3 aydır evliyiz. Eşimle birlikte oluyoruz ama sanki hiçbir şey olmamış gibi duruyor. Hasta mı acaba? Bir şey de konuşamıyoruz. Malum utanıyor. Kadınlar bizim gibi keyiflenmez mi acaba? Ben mi sıkıyorum?

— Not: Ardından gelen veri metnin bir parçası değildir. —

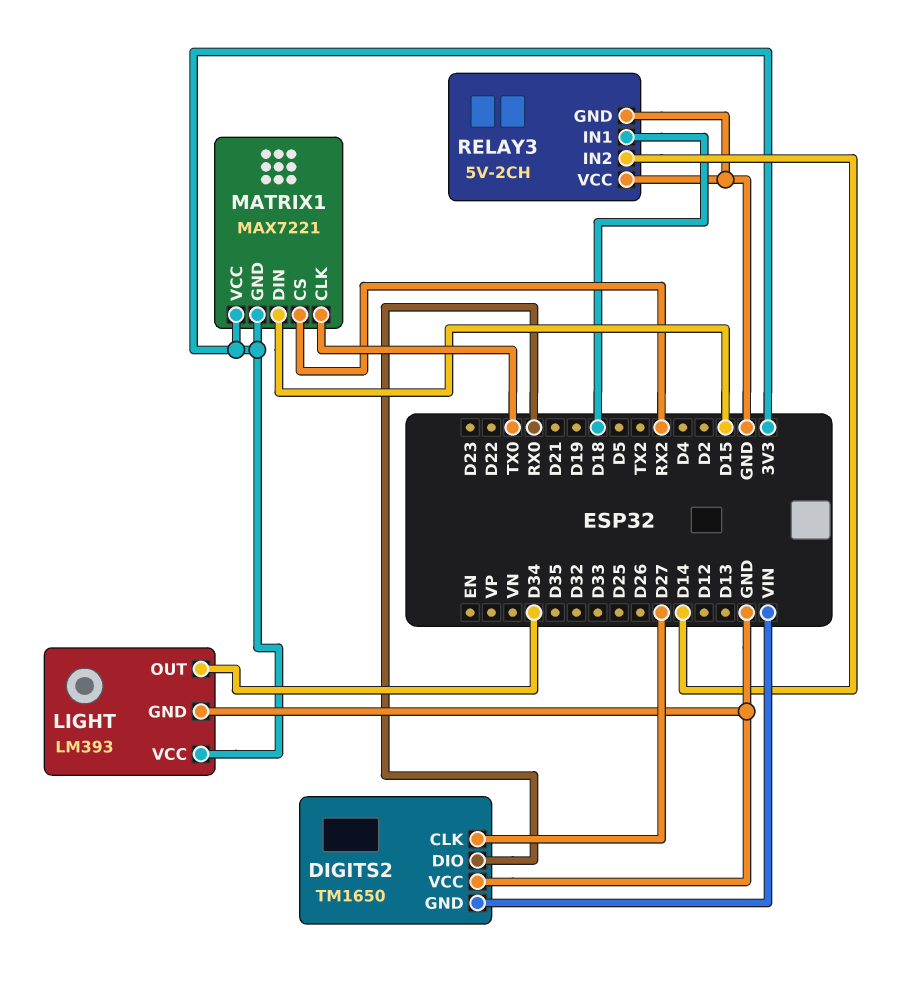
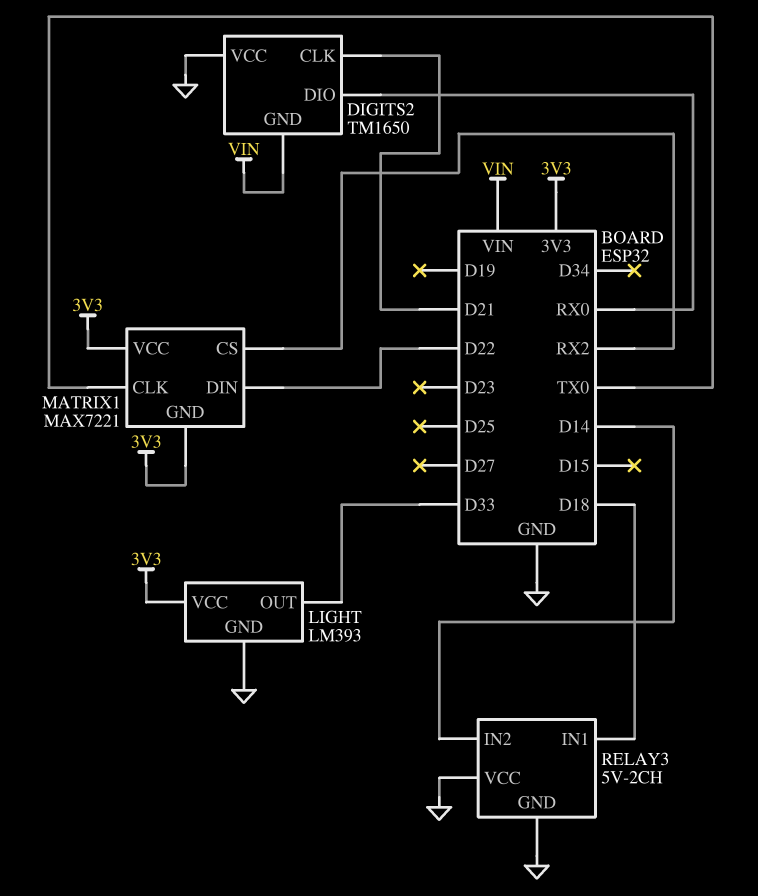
DIGITS2 pin CLK: D27 -> D21
LIGHT pin OUT: D34 -> D33
MATRIX1 pin DIN: D15 -> D22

Fizyolojik olarak kadında orgazm; cinsel organdaki yapıların uyarılmasıyla ortaya çıkar. Cinsel bölgelerden başlayarak tüm bedende hissedilir. Uygun süre ve yoğunlukta uyarı almayan bir kadın orgazm olamayacaktır. Uyarılma aşamasındaki farklılıklar kadının hazzını olumsuz etkileyebilir. Olağan bir cinsel uyarılma evresinden sonra, sürekli ya da tekrarlayan bir şekilde, cinsel birleşme ile orgazm olamamaya orgazm bozukluğu denir. Bu durum iki şekilde kendini gösterebilir; eğer kadın daha önce hiç orgazm yaşamadıysa buna birincil (primer) orgazm bozukluğu, eğer bu durum sonradan geliştiyse ikincil (sekonder) orgazm bozukluğu denir.